さて、日本の政治は?経済は?一番心配なのはやっぱり今の景気です。なんと言っても、自殺や過労死があんなに増えた日本社会はおかしいです。一番の薬は不況からの脱出でしょうね。でも、小泉内閣の骨太の方針そして経済・財政運営の基本方針で本当に大丈夫か懸念する声もあります。秋には市民向けの公開講座があり、景気の動向行方を数名の講師に話してもらうのですが、この分だと、まだ秋になっても景気の動きははっきりしたものにはなっていないのでは?いや不良債権の処理を進める結果すでにかなりの倒産が起きている可能性もあります。

2001/7/14

Martin Wolf of The Finacial Times and Paul Krugman at The New York Times coincide with each other in warning Koizumi's structural reform of lacking macro point of view. Takenaka is aware of this weak point, Krugman says, but he (Takenaka) hopes for a better (impossible?) future
. Hope, not confidence, is what leads them, he (Krugman) understands.

2001・7・20
   今日は海の日で休み。天気予報では、これから一週間、晴天が続く! 今この国が大きく変わる可能性がある。政府は「構造改革」を進めようとしている。これに賛成する議員が過半数となればこれは実行される。 だがこの改革がどのような結果をもたらすのか、まだわからない。政府側からの説明もあったのかもしれないが、十分にはわからない。今、参議員選挙という大切なときである。この点が私にはよく分からないまま、「小泉人気」で、一つの方向が、「国民の慎重な判断として」決まってしまいそうな危険性があることは、感じられる。
注意すべきである。 今、私たちがすべきことは、どのような日本社会を、また世界の社会を作っていくのが良いか、よく考えることだ。

2001・7・23
   暦の上では
大暑。(昨日だったかもしれない。)今日も昼過ぎには、私の研究室は36度。扇風機の風は2の強さにしているのだが、生暖かい。ほとんど体温と同じ温度になるとそう感じるのだ。先日、シャワーの温度を変えてみた。33度だと涼しいが、30度だと冷たく感じた。微妙な境目の温度があるものだ。
   最近、クーラーを皆が使うせいか、大学の電力の容量がすぐ超えられてしまい、クーラー使用中止の警報放送がなる。今日の大講義室の試験も、背中を汗でびしょびしょにぬらして、学生が試験を受けていた。

2001・11・19

 久しぶりにここに書く。この4ヶ月ほど、時間がなかった。

先日モンゴルの草原をテレビで見た。ゲルと呼ばれる家で家族が、仲間が暮らしている姿。子供たちは遊びと仕事を区別せず、楽しく育っていく。自分が面倒を見る羊を、馬を決めてもらう。文字通り生れるところから面倒を見る、育てる。12,3歳の少年が鞍もつけず、馬に乗り、走る。なんと言う光景だろう。冬は氷点下50度の厳しい世界になるという。だが、うらやましく感ずる何かがそこにある。彼らの中に、草原に、彼らの笑顔にある。

 

2001・12・1

 上の文を読んでみた。誰かの文のリズムに似ていると思った。そうか、と気がついた。小泉メールマガジンに載っている首相の文の書き方だ。

 

 2002/01/25 「仕事はどこにでもある、今の若者は甘えている」と言えるか?

 

 「仕事はどこにでもある。やろうと思えばある。学生たちよ、暗くなることはない。」と言う発言がありうるかもしれない。

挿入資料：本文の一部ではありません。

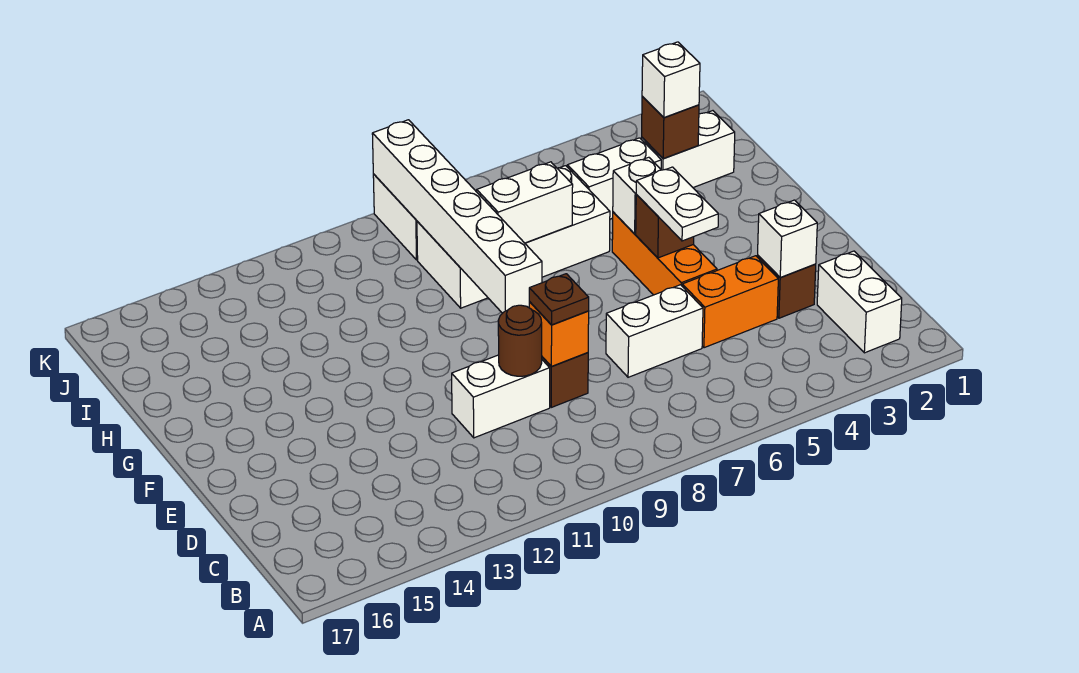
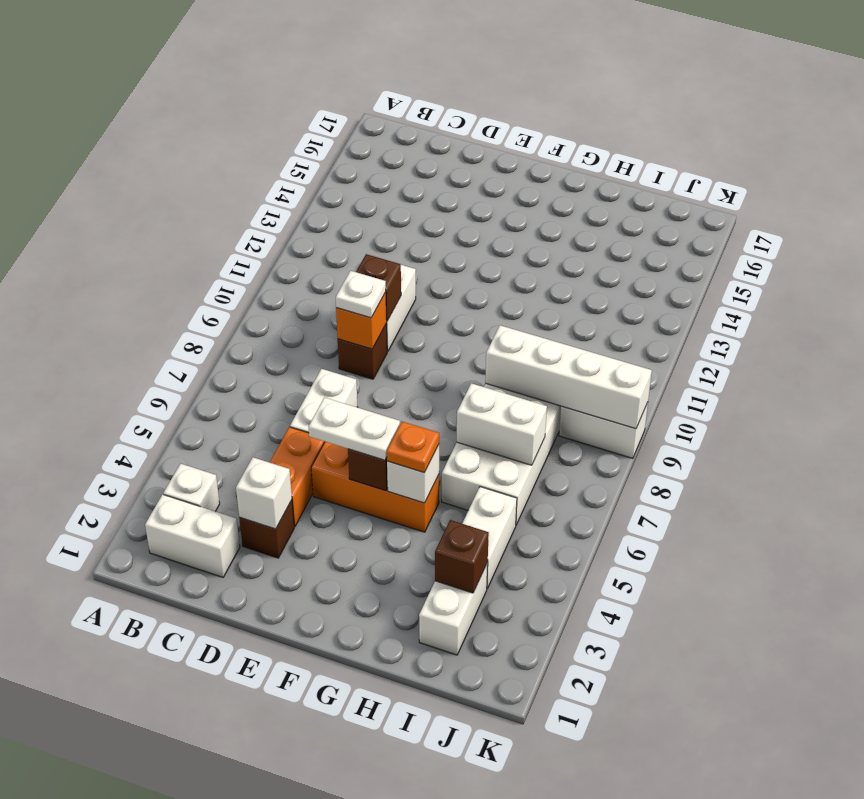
brown plate D9 level 3 -> white plate D9 level 3
brown round brick D10 level 2 -> brown brick D10 level 2
white brick F9:K9 level 2 -> white brick H9:K9 level 2
none -> orange plate G5 level 3
white brick H7:H8 level 2 -> white brick H7:I7 level 2
white brick I3 level 3 -> white brick B3 level 1

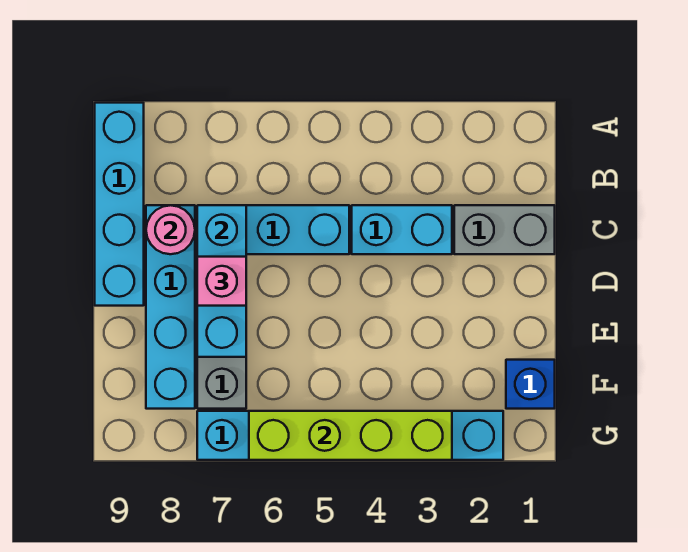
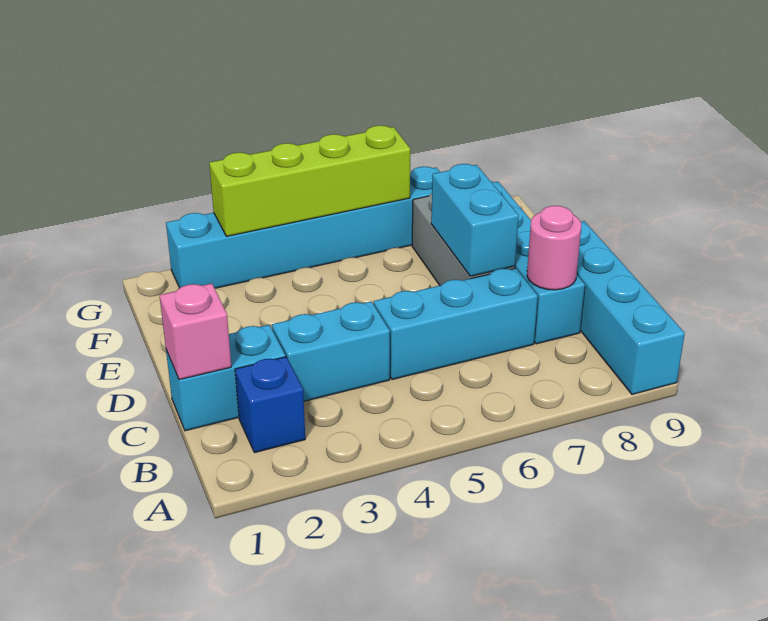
grey brick C1:C2 level 1 -> cyan brick C1:C2 level 1
cyan brick C7:E7 level 2 -> cyan brick D7:E7 level 2
pink brick D7 level 3 -> pink brick C1 level 2
blue brick F1 level 1 -> blue brick B2 level 1

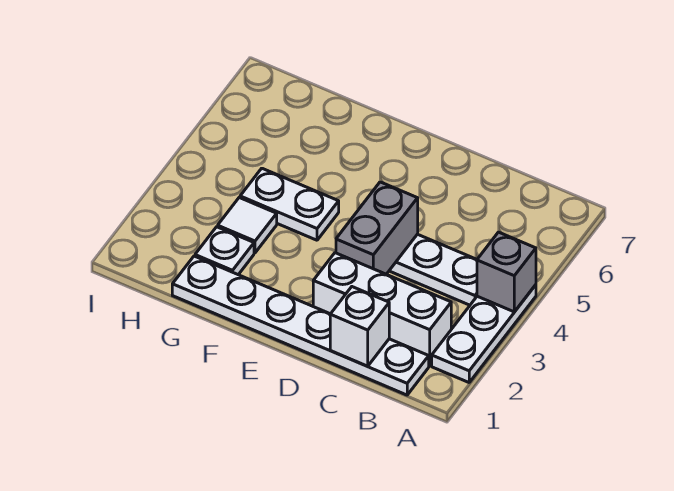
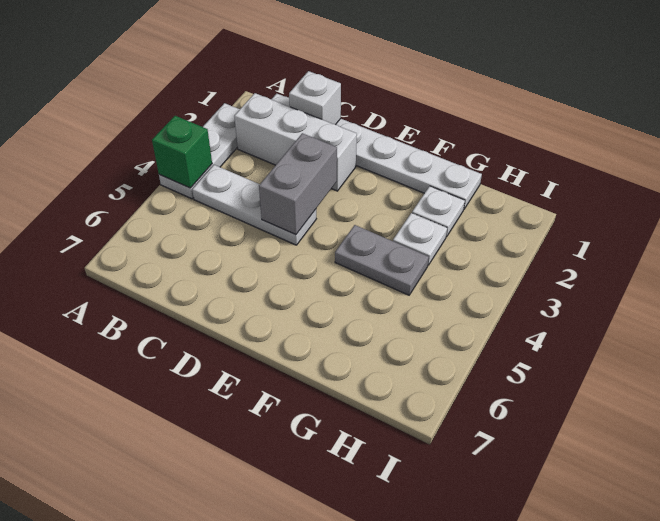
grey brick A4 level 2 -> green brick A4 level 2
white plate F4:G4 level 1 -> grey plate F4:G4 level 1
white tile G3 level 1 -> white plate G3 level 1

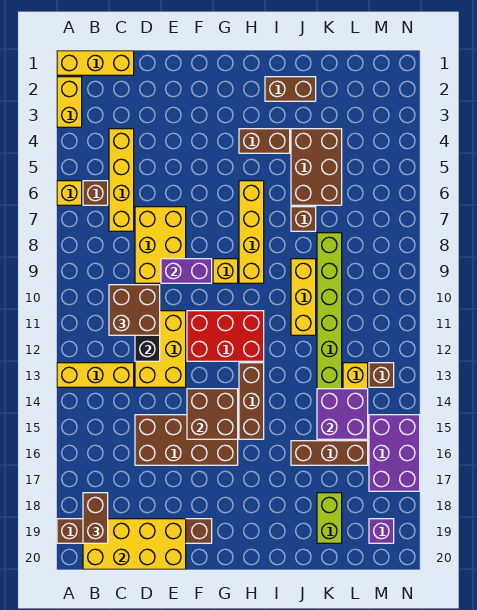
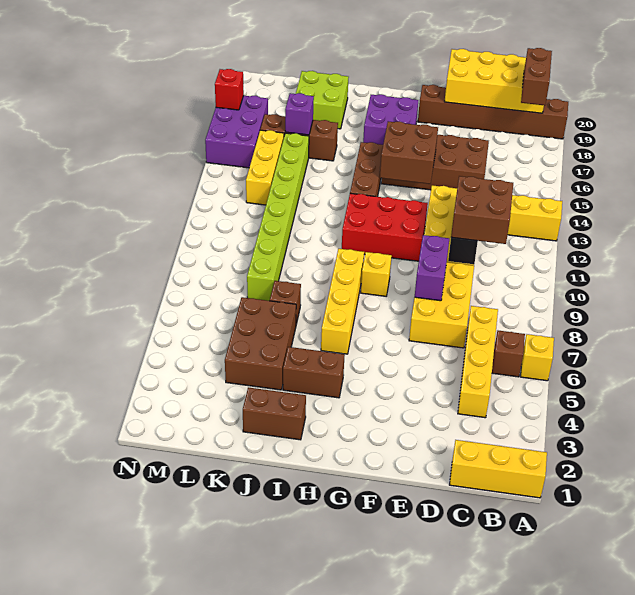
yellow brick A2:A3 level 1 -> none
purple brick E9:F9 level 2 -> purple brick E8:E9 level 2
yellow brick J9:J11 level 1 -> none
purple brick K14:L15 level 2 -> purple brick G17:H18 level 1
lime brick K18:K19 level 1 -> lime brick J18:K19 level 1
brown brick M13 level 1 -> none
purple brick M19 level 1 -> purple brick K16 level 2
none -> red brick N17 level 2

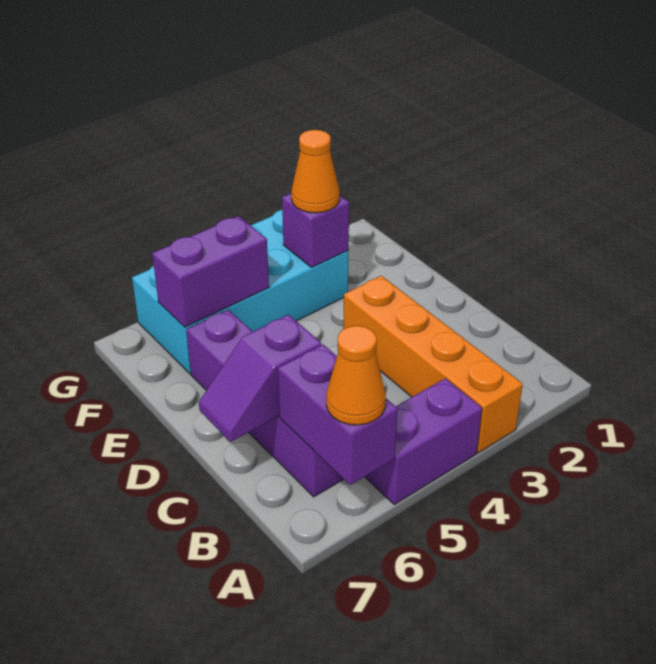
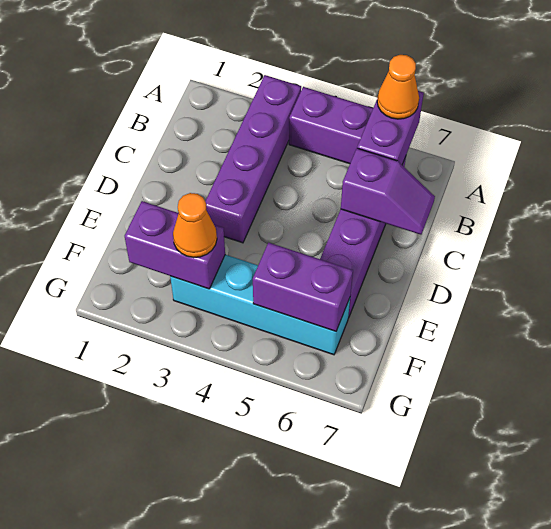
orange brick A3:D3 level 1 -> purple brick A3:D3 level 1
cyan brick F3:G6 level 1 -> cyan brick F3:F6 level 1
purple brick F3 level 2 -> purple brick F2:F3 level 2

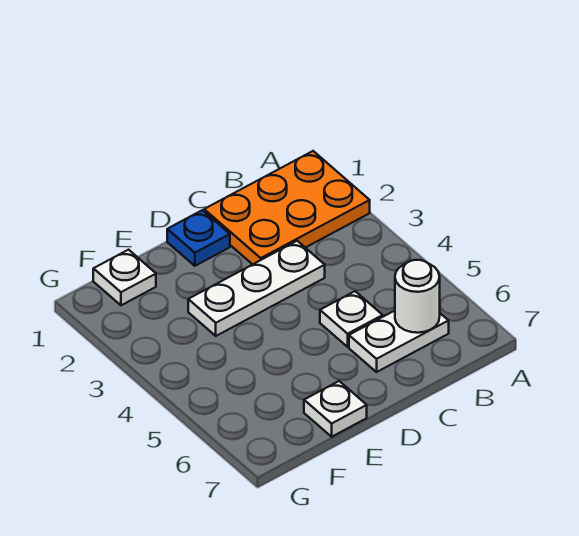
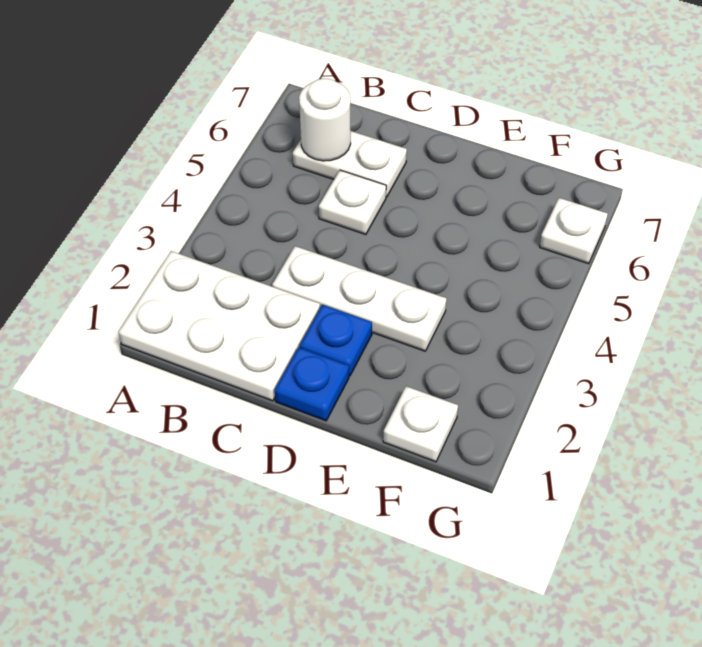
orange plate A1:C2 level 1 -> white plate A1:C2 level 1
none -> blue plate D2 level 1
white plate E7 level 1 -> white plate G6 level 1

 だが、現実には、今、このとき、この日本では、これは一般論にとどまり、あまり意味がない言い方かのようだ。

 昨日の(2002・1・24)テレビ朝日のニュースステーションで、フリーターの特集をしていた。10代から30代のフリーターは今150から344万人いると推計されているそうだ。他の仕事につきたいから(音楽家など)、今はアルバイトの方がよいという人と、何をしたらよいかわからないから、アルバイトをしながら考えている、という人がいた。30代の前半という人もいた。不安はあるらしい。親も。彼らは40代になればもうフリーターの職はない、と、森本氏は言っていた。そして社会として困るのは、このままではそうした人たちが失業者に加わることだ、と。

 彼らの中には正社員になりたい人もいる。ある、フリーターを主に使っている会社では、就職の世話もしているという。だが、就職率は3%未満だそうだ。そこで紹介された何人かの例では、就職のための面接時間を守らない、ちゃんと目を見て離せない、少し話を続けると砕けすぎた言葉がすぐ出てくる、など、基本的なことが身についていない、と評価されていた。皆がそうではないだろうが。

 だが、正社員は今どんどん減りつつある。学生の就職率も大学卒で、この時点で地方で6割、都会で8割くらいだろう。高校生も6割ぐらいとニュースで聞いた。こういうときに、どう将来の見通しを立てたらよいのか。迷う彼らはフリーターになるしか道はない。このような社会、有効求人倍率が0.6とか0.7の社会状態がフリーター化を後押ししているといえるのではないか。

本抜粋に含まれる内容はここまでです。